Strengths and limitations

A major strength of our study is that it is based on a large, contemporary sample of well-characterized patients and who were followed for a very long period thereafter. However, a long period of enrollment could also result in a bias over time. Although enrollment takes place according to standardized approaches since implementation of the study, we cannot rule out to the full extent internal or external factors potentially affecting patient enrollment. Among others, this could apply to changes in patient presentation affecting the studied population (as an example of external factors), or changing study or chest pain unit staff, respectively, (as an example of internal factors). Yet, in internal analyses, we did not observe differences with respect to mortality of patients enrolled early or late in the trial (data not shown).
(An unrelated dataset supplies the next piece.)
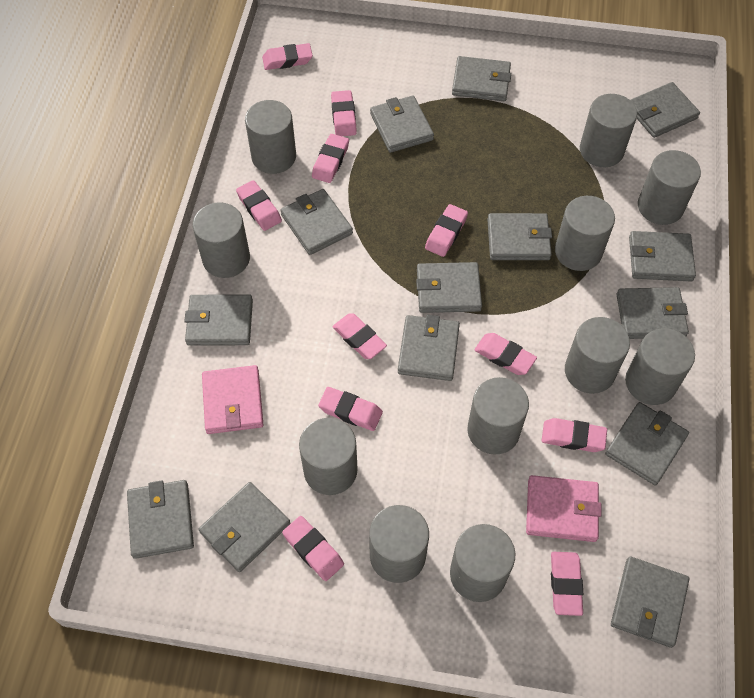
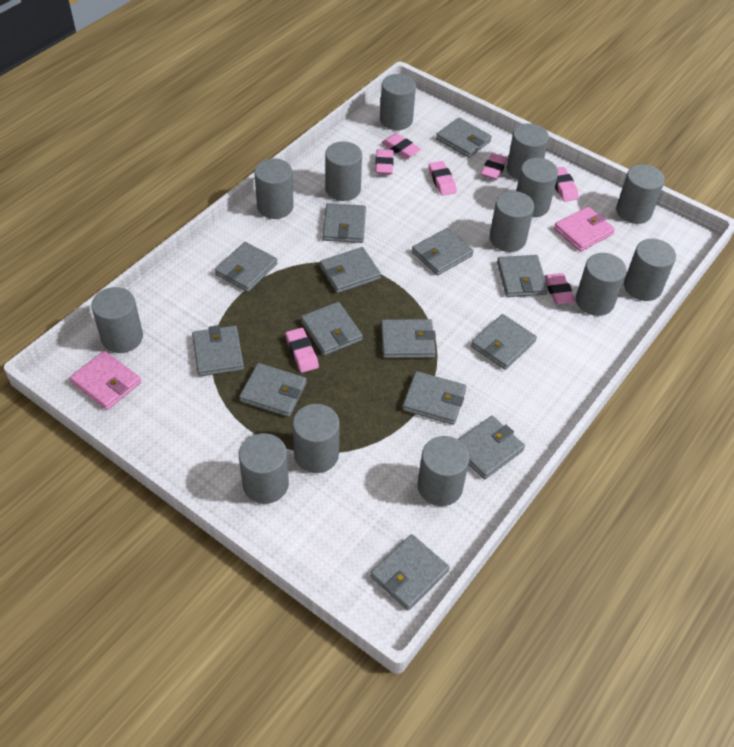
grey cylinder: 11 -> 13
pink eraser: 11 -> 7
The reported prevalence of each final diagnosis may differ from other cohort studies and may be influenced by the overall health care system and patient flow. The process of adjudication of the final diagnosis targets at an unbiased interpretation of all available data and is conducted by at least two independent cardiologists and a third cardiologist if needed. However, due to the nature of this process and the missing gold standard for diagnosing MI apart from troponin, there is room for potential misclassification.

Conclusion

In conclusion, we show that myocardial injury is very common, and despite the absence of acute MI, these patients are at high risk for death and cardiovascular events. Thus, identification of myocardial injury should trigger careful diagnostic and therapeutic management, aiming at the implementation of appropriate primary and secondary prevention therapies. Also, patients with T2MI are at an increased risk for death, although event rates in these patients are most likely driven by non-cardiovascular causes.